Upcoming events
A NeuroEcological Theory of Organism-Environment Cognitive Systems
Tuesday 18 November 16:00 until 17:30
Online : https://universityofsussex.zoom.us/j/82487315478?pwd=n9vERMqD9vhLomqaEAn4JbdzzFYmTI.1
Speaker: Luis H Favela
Part of the series: COGS Research Seminars
Abstract: Gibsonian ecological psychology exerted a major influence on radical embodied conceptions of cognition. It offered an alternative to behaviorism’s fixation on the individual’s overt actions and cognitivism’s solipsistic flavor. Instead, the target of inquiry is the organism-environment system and affordances. A long-standing criticism of this approach is the apparent absence of even a sketch of the contributions made by the brain, which has led to the caricatured Gibsonian creature as being filled with “foam rubber” and “wonder tissue.” Here, I provide a path forward to understanding the brain’s contribution to affordances: the NeuroEcological Nexus Theory (NExT). NExT hypothesizes that affordances emerge via the coordination of low-dimensional features of environmental (ecological) information, body synergies, and neural population manifolds. This approach is motivated by recent neuroscience research demonstrating that neural population dynamics are preserved in low-dimensional manifolds within and across animals performing similar actions. Accordingly, it is hypothesized that neural population dynamics map to particular affordance events with regularity. Taken together, the theory of affordances successfully appealed to for decades by Gibsonians is complemented by methods from manifold theory. In this way, ecological psychologists and other proponents of radical embodiment will no longer be accused of believing in creatures filled with foam rubber and wonder tissue.
Biography: Dr. Luis (“Louie”) H. Favela is an Associate Professor in the Department of History and Philosophy of Science and Medicine & Cognitive Science Program at Indiana University Bloomington (IUB). Prior to IUB, he was an Associate Professor in the Department of Philosophy & Cognitive Sciences Program at the University of Central Florida.
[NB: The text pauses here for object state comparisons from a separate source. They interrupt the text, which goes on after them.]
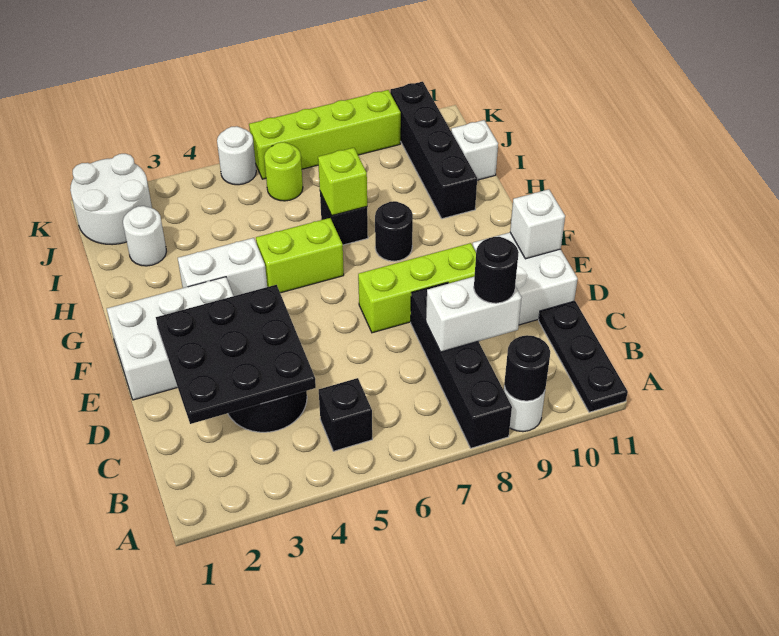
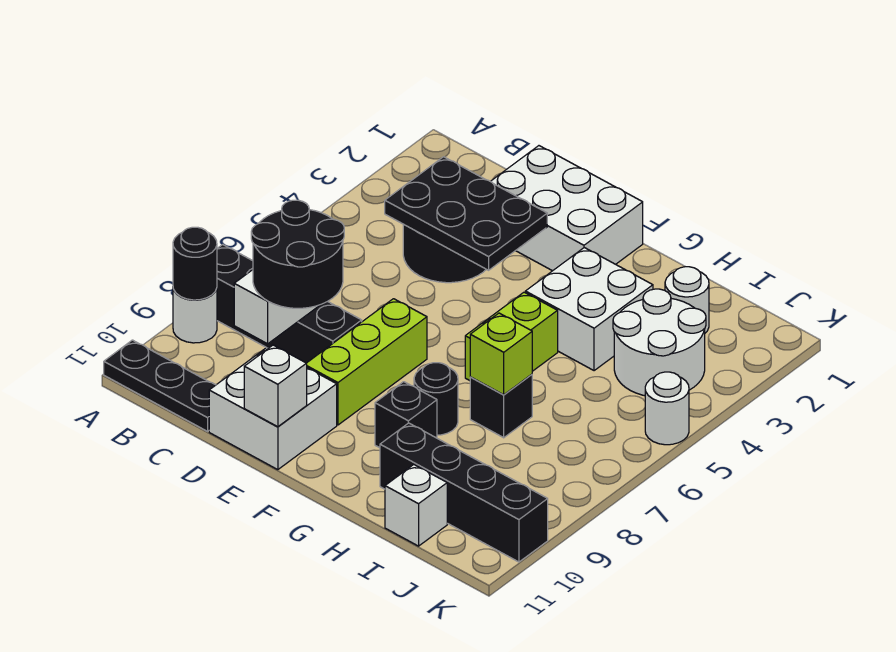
black brick B5 level 1 -> black brick G9 level 1
black plate C2:E4 level 2 -> black plate C3:E4 level 2
black round brick C9 level 3 -> black round brick C8:D9 level 3
white brick E1:F3 level 1 -> white brick D1:F2 level 1
white brick G3:G4 level 1 -> white brick G3:H4 level 1
white round brick J1:K2 level 1 -> white round brick I3:J4 level 1
lime round brick J6 level 1 -> none
lime brick K6:K9 level 1 -> none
He has been a fellow at the Research Corporation for Science Advancement, University of Pittsburgh’s Center for Philosophy of Science, and Duke University’s Summer Seminars in Neuroscience and Philosophy. He earned graduate degrees in Philosophy (Life Sciences Track) and Experimental Psychology at the University of Cincinnati. His research is interdisciplinary, situated at the intersections of cognitive science, experimental psychology, and the history and philosophy of mind and science. His recent book is The Ecological Brain: Unifying the Sciences of Brain, Body, and Environment (Routledge, 2024).